I am very pleased to welcome the distinguished delegation from the United Nations and the distinguished delegations from Switzerland and South Africa.

I look forward to the next two and a half days in which Malta will provide the necessary information to the reviewers in order to show Malta’s ongoing commitment to implement the provisions of the United Convention Against Corruption.

Corruption is one of the worst enemies of democracy, economy and sustainable development as it jeopardises the safety of society, weakens democracy, increases inequalities, slows down economic development and erodes the rule of law.

Malta joined the global fight against corruption in 2008 when it ratified the UN Convention against Corruption. Malta has been reviewed by Spain and Cambodia on its implementation of Chapter III – Criminalization and Law Enforcement and Chapter IV on International Co-operation.

Malta was also selected along with the Czech Republic to undertake the peer-reive of Belgium in the second cycle on the implementation of Chapter II – preventive measures and Chapter V – asset recovery.

Malta appreciates the paramount role that the UNCAC plays in combating corruption and it also recognises the fact that if Malta is to win the fight against corruption, we ought to contribute to and learn from best practices and experiences of other countries.

It is a known fact that corruption knows no borders.

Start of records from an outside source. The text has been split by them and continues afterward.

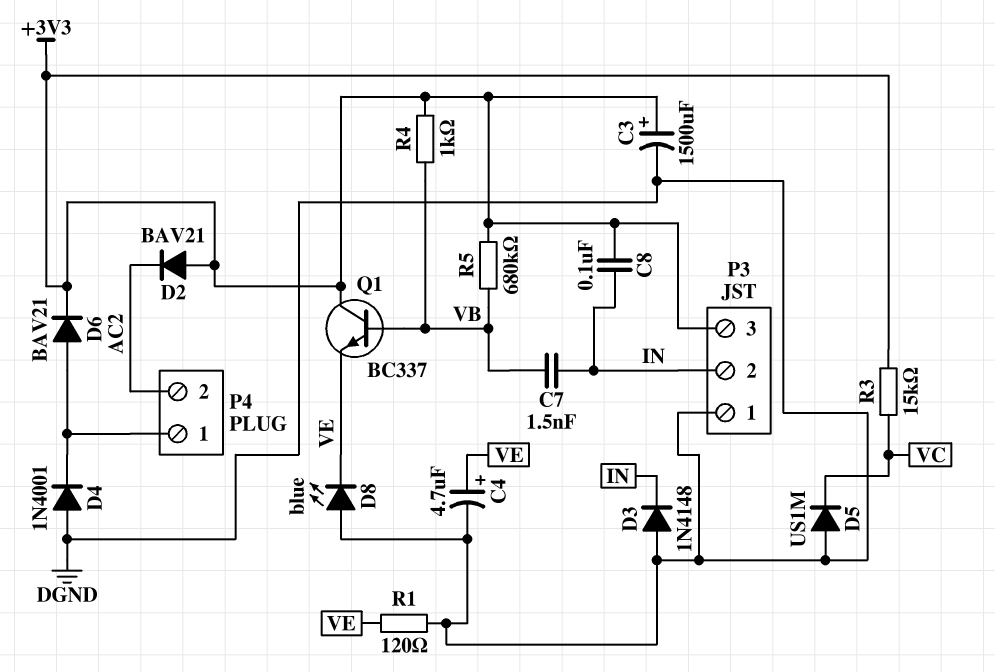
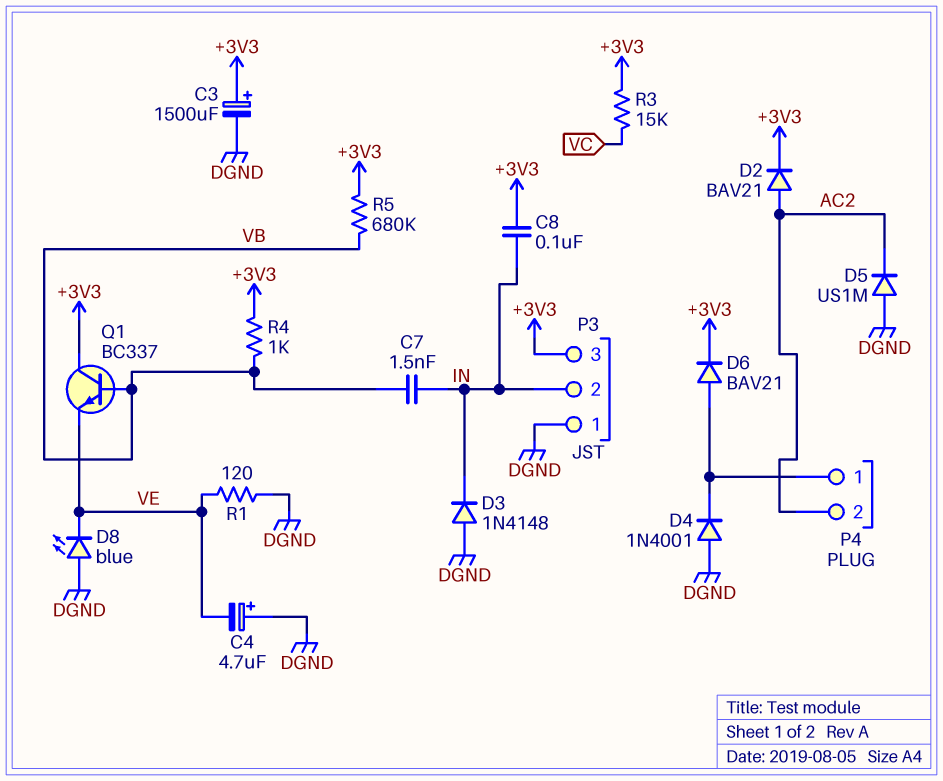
C4: 4.7uF (plus VE, minus DGND) -> 4.7uF (plus DGND, minus VE)
D2: diode BAV21 (A +3V3, K AC2) -> diode BAV21 (A AC2, K +3V3)
D5: diode US1M (A DGND, K VC) -> diode US1M (A DGND, K AC2)

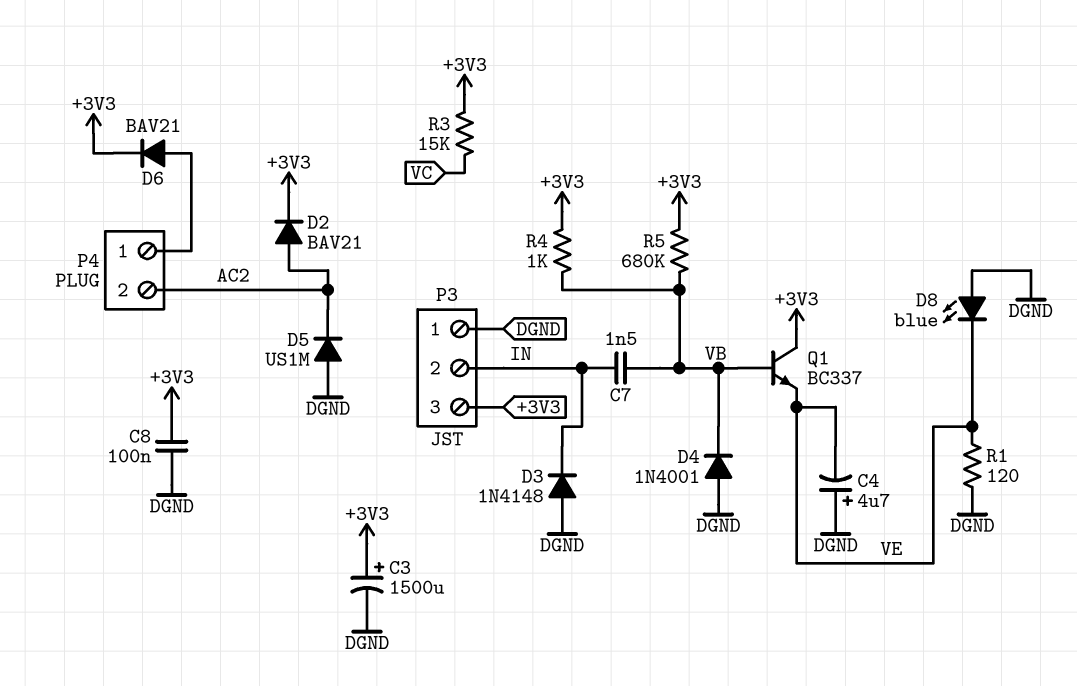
C8: 100nF (+3V3, IN) -> 100nF (+3V3, DGND)
D4: diode 1N4001 (A DGND, K P4/1) -> diode 1N4001 (A DGND, K VB)

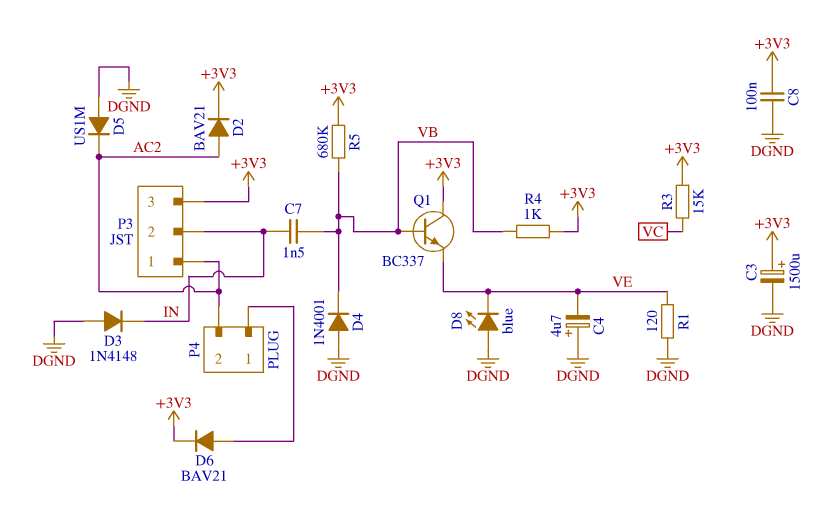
P3 pin 1: DGND -> AC2

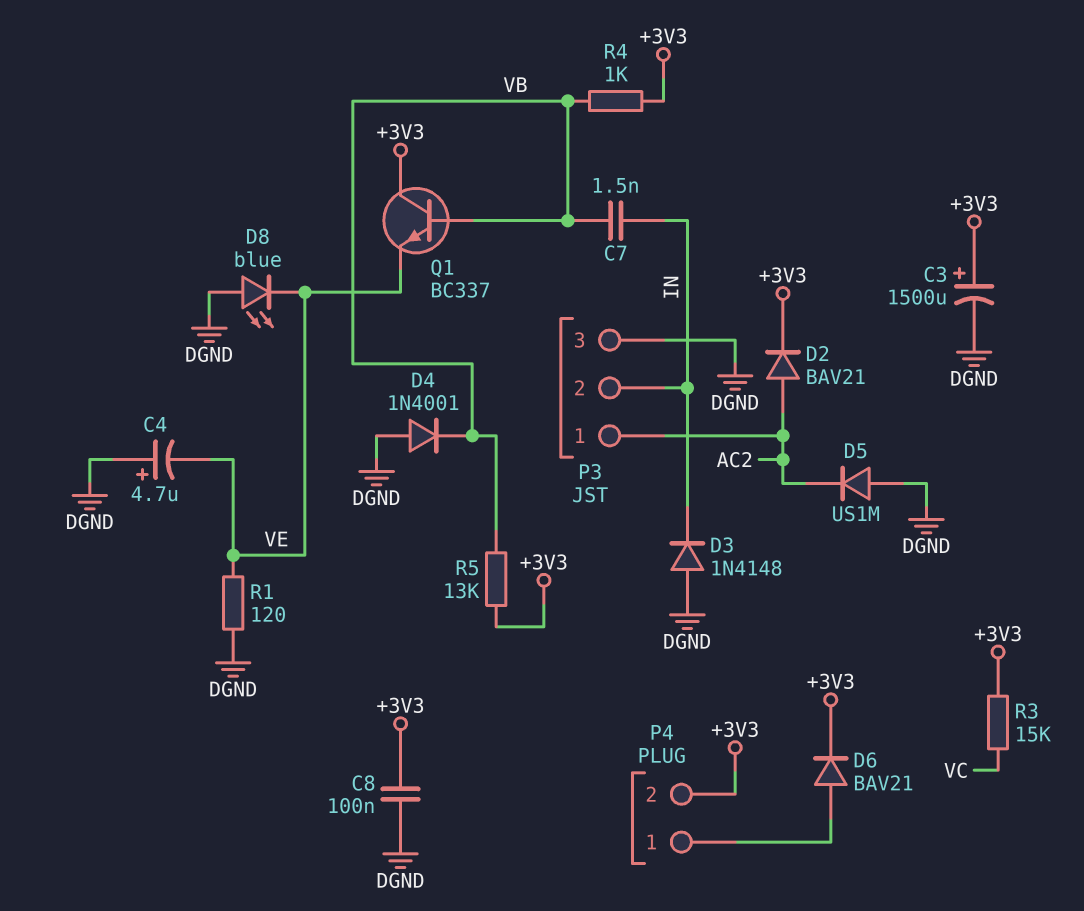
P3 pin 3: +3V3 -> DGND
P4 pin 2: AC2 -> +3V3
R5: 680k (+3V3, VB) -> 13k (+3V3, VB)

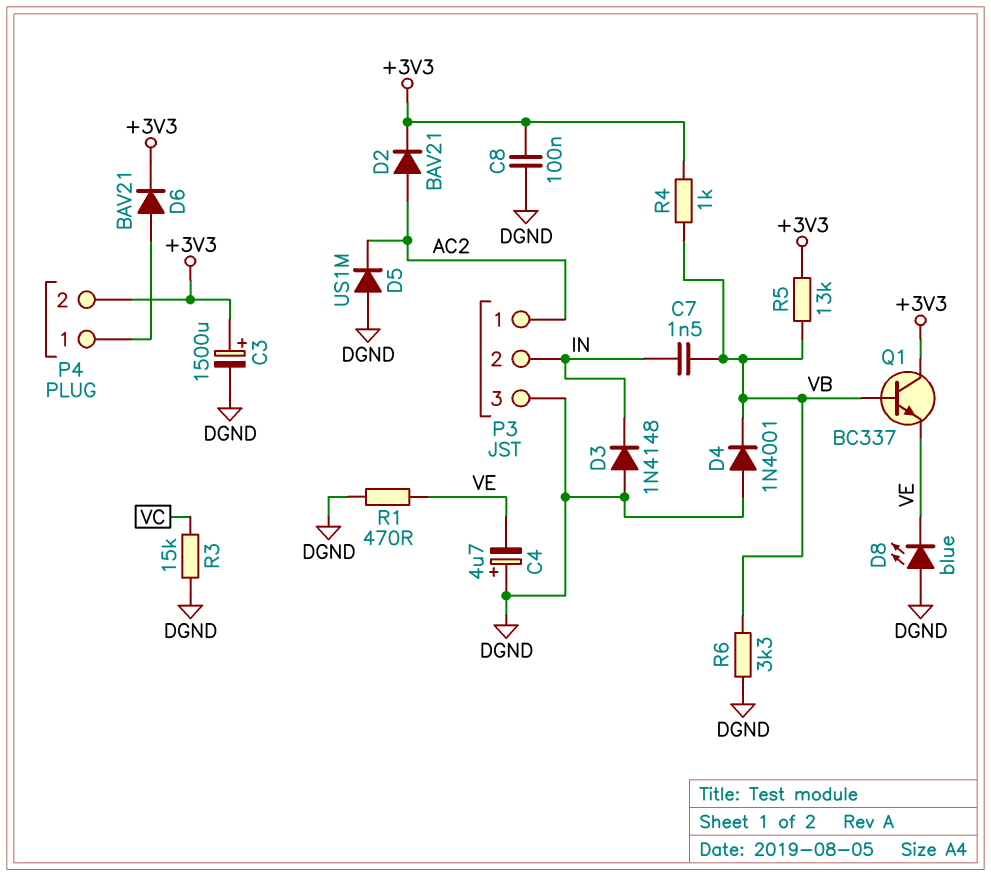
R1: 120 (DGND, VE) -> 470 (DGND, VE)
R3: 15k (+3V3, VC) -> 15k (DGND, VC)
R6: none -> 3.3k (DGND, VB)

On the contrary, proceeds of corrupt practices have a high tendency of crossing borders in the same manner as offenders tend to establish links with a number of countries.

History shows that corruption can, at its worst, feed arbitrary social order and destroy citizens’ opportunities to improve their standard of living and social status.

Malta supports a multilateral and rules based international convention. Anti-corruption work is an integral part of the multilateral international cooperation supporting the global advances in the areas of democracy, freedom and economic growth.

International cooperation plays a key role in the fight against corruption.

Way back in 2008, Malta adopted a National Anti-Fraud and Corruption Strategy, aiming to set up a normative, institutional and operational framework, reflecting local requirements and international obligations.

The main thrust of the strategy is prevention, deterrence, detection, investigation and prosecution of fraud and corruption, whilst encouraging and facilitating transparency and accountability.

A number of bodies are also engaged in the fight against corruption mainly the Permanent Commission Against Corruption, National Audit Office, Ombdusman, Financial Investigation Unit, the Police and the Internal Audit and Investigation Directorate.

The fight against corruption is institutionalised in a number of legal enactments including the provisions of the Constitution, the provisions of the Criminal Code, the Public Administration Act, the Protection of the Whistleblower Act, the Freedom of Information Act and the Prevention of Corruption in Sports Act amongst others.

Code of Ethics were enacted with respect to persons employed in the public service and in public entities, for the judiciary and for public prosecutors.

The public procurement legislation was revisited and a definition of what constitutes ‘conflict of interest’ was included.

The Asset Recovery Bureau was set up and resources were provided to this Bureau to enable it to fulfil its functions. The Legal Notice relative to this Bureau was brought into force.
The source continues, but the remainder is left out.